The Louisiana Supreme Court in O’Meara, maintains a similar position. The Court cautioned that:
“It is apparent that the Legislature has delegated to the commissioner of conservation, the authority to find the facts upon which the law is to be applied.” 212 La. 745, 33 So.2d 506, 509.
Defendant also cites Sun Oil Company v. Martin, S.D.Tex.1963, 218 F.Supp. 618, aff’d. 5 Cir.1964, 330 F.2d 5. This opinion acts as an aid to and buttress for the principle that an administrative body of experts operating in the field of oil and gas are better able to interpret labyrinthian factual questions that cry out for a solution usually requiring an optimum of, and often conflicting, scientific knowledge. It cannot be gainsaid that the interests of justice have been well served by the creation of administrative bodies like the Federal Communications Commission, or Federal Power Commission or the Interstate Commerce Commission, and many others who exercise quasi-judicial functions, each in its particular field.
Anisman v. Stanolind Oil & Gas Company, supra, does no violence to O’Meara. All Anisman stands for is the fundamental proposition that the Commissioner is without power or authority to compel an accounting and render a judgment thereon. The Court disagrees with defendant in that Anisman is not distinguishable from but is in harmony with O’Meara.
A careful reading of both opinions reveals that O’Meara serves as a judicial recognition of the limited jurisdiction of the Commission as an agency to find the facts while Anisman sets forth the rule of law that the courts, and only the courts, have power to compel an accounting and to render a judgment.
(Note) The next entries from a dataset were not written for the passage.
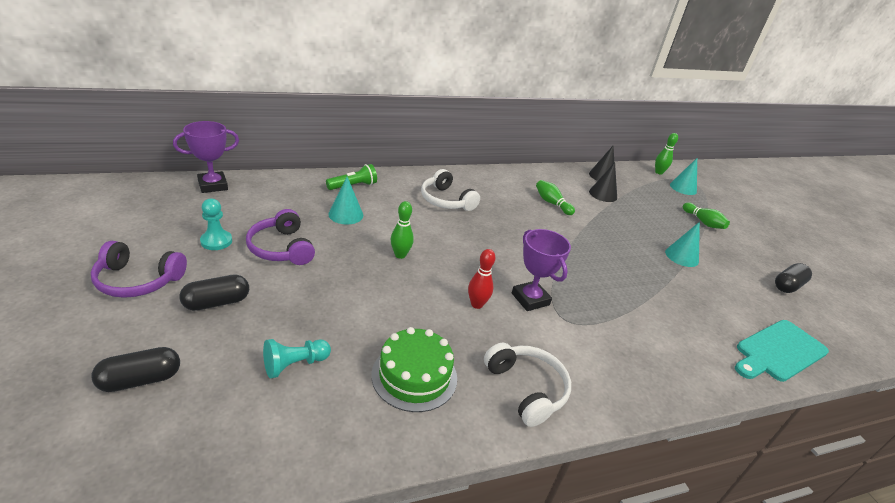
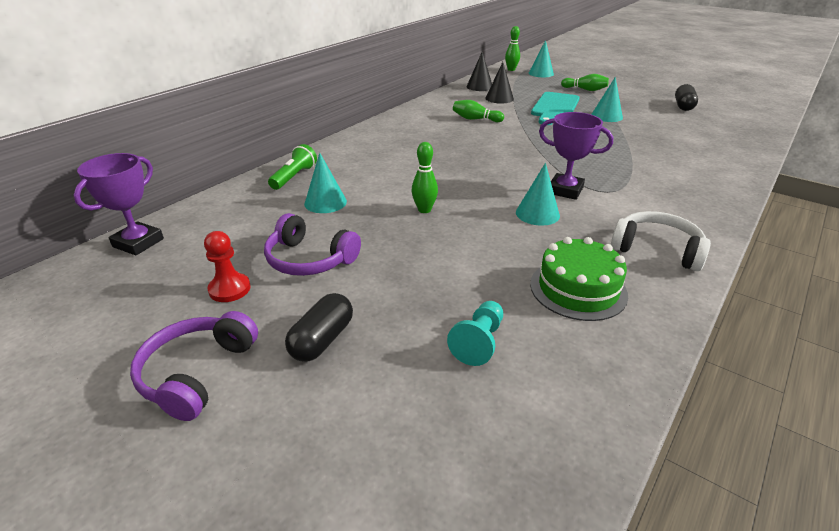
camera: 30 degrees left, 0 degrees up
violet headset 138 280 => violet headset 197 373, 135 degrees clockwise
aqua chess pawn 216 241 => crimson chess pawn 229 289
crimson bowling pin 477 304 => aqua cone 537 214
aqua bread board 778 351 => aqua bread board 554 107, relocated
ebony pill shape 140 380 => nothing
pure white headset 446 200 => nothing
After a careful review of the jurisprudence and the statutes the court will refer the matter to the Commissioner of Conservation, State of Louisiana, it being apparent that a state district court, guided by state appellate level decisions, would also do the same.
Defendant’s motion to dismiss for lack of jurisdiction and failure to pursue and exhaust administrative remedies will be granted. Consequently, defendant’s motion to dismiss for failure to state a claim upon which relief can be granted will be dismissed as moot.
So ordered.
. “Art. 667. Although a proprietor may do with his estate whatever he pleases, still he can not make any work on it, which may deprive his neighbor of the liberty of enjoying his own, or which may be the cause of any damage to him.”